Of course, horror buffs may well bring up such blasts from the past as Wes Craven’s Last House on the Left or The Texas Chain Saw Massacre as examples of movies that were once lambasted for pushing the boundaries of onscreen terror, yet are now seen as classics.
But both of these stand up to intelligent analysis, offering a message among the madness. Last House on the Left, in particular, is a smart meditation on Vietnam, as the liberal, anti-war generation faces death at the hands of a grown-up ‘other’. There is nothing being said in Wolf Creek as one hapless woman after another is cut to bits.
Even slightly competent efforts, such as Rob Zombie’s House of 1000 Corpses and Bernard Rose’s Snuff Movie still boil down to a catalogue of very gory murders, without justification or reasoning behind their depiction.
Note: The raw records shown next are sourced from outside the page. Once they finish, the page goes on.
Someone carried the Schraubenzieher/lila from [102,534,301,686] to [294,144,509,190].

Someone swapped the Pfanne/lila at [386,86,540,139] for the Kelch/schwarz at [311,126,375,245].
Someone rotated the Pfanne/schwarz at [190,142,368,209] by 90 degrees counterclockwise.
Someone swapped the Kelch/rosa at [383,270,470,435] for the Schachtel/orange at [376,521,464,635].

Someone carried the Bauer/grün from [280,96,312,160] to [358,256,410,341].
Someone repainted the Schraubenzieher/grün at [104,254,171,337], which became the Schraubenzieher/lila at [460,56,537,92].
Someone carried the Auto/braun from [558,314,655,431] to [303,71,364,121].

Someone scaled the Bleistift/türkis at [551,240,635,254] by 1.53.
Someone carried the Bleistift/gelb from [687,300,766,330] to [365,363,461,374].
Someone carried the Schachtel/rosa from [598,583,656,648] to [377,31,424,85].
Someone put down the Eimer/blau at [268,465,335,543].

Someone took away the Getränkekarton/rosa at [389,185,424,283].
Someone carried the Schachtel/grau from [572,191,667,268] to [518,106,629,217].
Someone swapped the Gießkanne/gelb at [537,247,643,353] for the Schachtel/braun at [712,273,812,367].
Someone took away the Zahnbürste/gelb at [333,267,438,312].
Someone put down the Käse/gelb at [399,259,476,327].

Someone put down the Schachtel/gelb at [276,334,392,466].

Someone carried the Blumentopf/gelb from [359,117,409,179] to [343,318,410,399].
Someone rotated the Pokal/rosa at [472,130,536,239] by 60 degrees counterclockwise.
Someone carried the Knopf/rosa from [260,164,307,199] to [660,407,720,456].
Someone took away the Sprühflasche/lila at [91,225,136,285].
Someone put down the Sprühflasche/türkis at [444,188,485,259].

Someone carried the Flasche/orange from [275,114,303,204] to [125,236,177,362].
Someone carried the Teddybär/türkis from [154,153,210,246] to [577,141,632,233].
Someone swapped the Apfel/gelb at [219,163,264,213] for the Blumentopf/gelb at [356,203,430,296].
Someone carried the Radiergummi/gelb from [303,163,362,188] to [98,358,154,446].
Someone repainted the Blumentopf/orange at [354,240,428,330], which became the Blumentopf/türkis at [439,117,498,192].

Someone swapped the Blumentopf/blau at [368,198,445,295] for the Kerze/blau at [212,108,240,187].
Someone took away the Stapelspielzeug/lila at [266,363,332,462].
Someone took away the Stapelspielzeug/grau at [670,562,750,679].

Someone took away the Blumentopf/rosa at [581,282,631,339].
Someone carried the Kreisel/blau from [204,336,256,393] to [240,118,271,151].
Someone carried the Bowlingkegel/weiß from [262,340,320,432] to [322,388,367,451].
Compare this to the classy, clever horror efforts that surfaced in the late 90s (Blair Witch, The Sixth Sense and Scream for example).
Horror fans deserve much better, and such obvious shock tactics should not be tolerated. Only the most incompetent filmmaker can really believe that there is no difference between disturbing and disgusting. At its best the horror genre can touch our nerves, make us think and scare us silly – sometimes all at once.
Sliced and diced
Great directors such as David Cronenberg, John Carpenter and George Romero never needed to slice, dice and then snap the spine of a terrified woman (as in Wolf Creek). Yet many of today’s horror releases can’t wait to undress and/or massacre the female characters.
The misogyny that now permeates the genre is apparent even in a film such as Eli Roth’s Hostel, which largely victimises men rather than women. The film defines its actresses (all of them beautiful) entirely by which male character they are having sex with. In one especially gratuitous scene, a nude woman straddles her male partner, allowing the viewer to ogle her, while the man’s body is covered by her own.
Roth’s take on womankind is most graphically illustrated when one character has her right eye burned out. After seeing her mutilated face in a mirror, she jumps to her death in front of a speeding train. In the world of Hostel, a woman’s life is worth nothing without her beauty.
But Hostel is not alone. In fact, finding a recent horror film with a strong, central female role is nigh on impossible. The Devil’s Rejects, The Hills Have Eyes and Reeker – to name just three – all have their actresses do little more than go through the motions: scream, run around, die.
But The Lost is perhaps the worst offender in this respect. Again, every female character is beautiful and marked out only by which man she is sleeping with. But the heavily sexualised violence goes way beyond Hostel, or even Wolf Creek. When the protagonist guts a woman in the early stages of pregnancy, the temptation to leave the cinema was never more tempting.
Endurance test
Of course, the death of lame PG13 horror is welcome, but the genre should still be fun, rather than an empty, misogynistic endurance test. The best place to look for such thrills is now the Far East, where titles as varied as Audition, Dark Water, Dumplings, Old Boy, R-Point and The Host easily out-class and out-scare their Western equivalents.
So what can be done to combat this new wave of brutal misogyny? The filmmakers would argue that they are only providing what the audience demands. So do your research carefully before picking what to see at the cinema, and reject those that delight in the bodies of women – both dead and alive.
Sooner or later, the studios will have to understand why a film like Saw 2 became the biggest scary movie of 2005. That suspenseful but fun shocker was refreshingly indiscriminate in whom it killed, as men and women alike met grisly deaths.
As a form of outlandish escapism, its terrifying rollercoaster ride left audiences feeling exhausted rather than disgusted. Heck, it was even acceptable as a date movie.
A trip to see Wolf Creek, on the other hand, has probably ended more new relationships than any other film in history.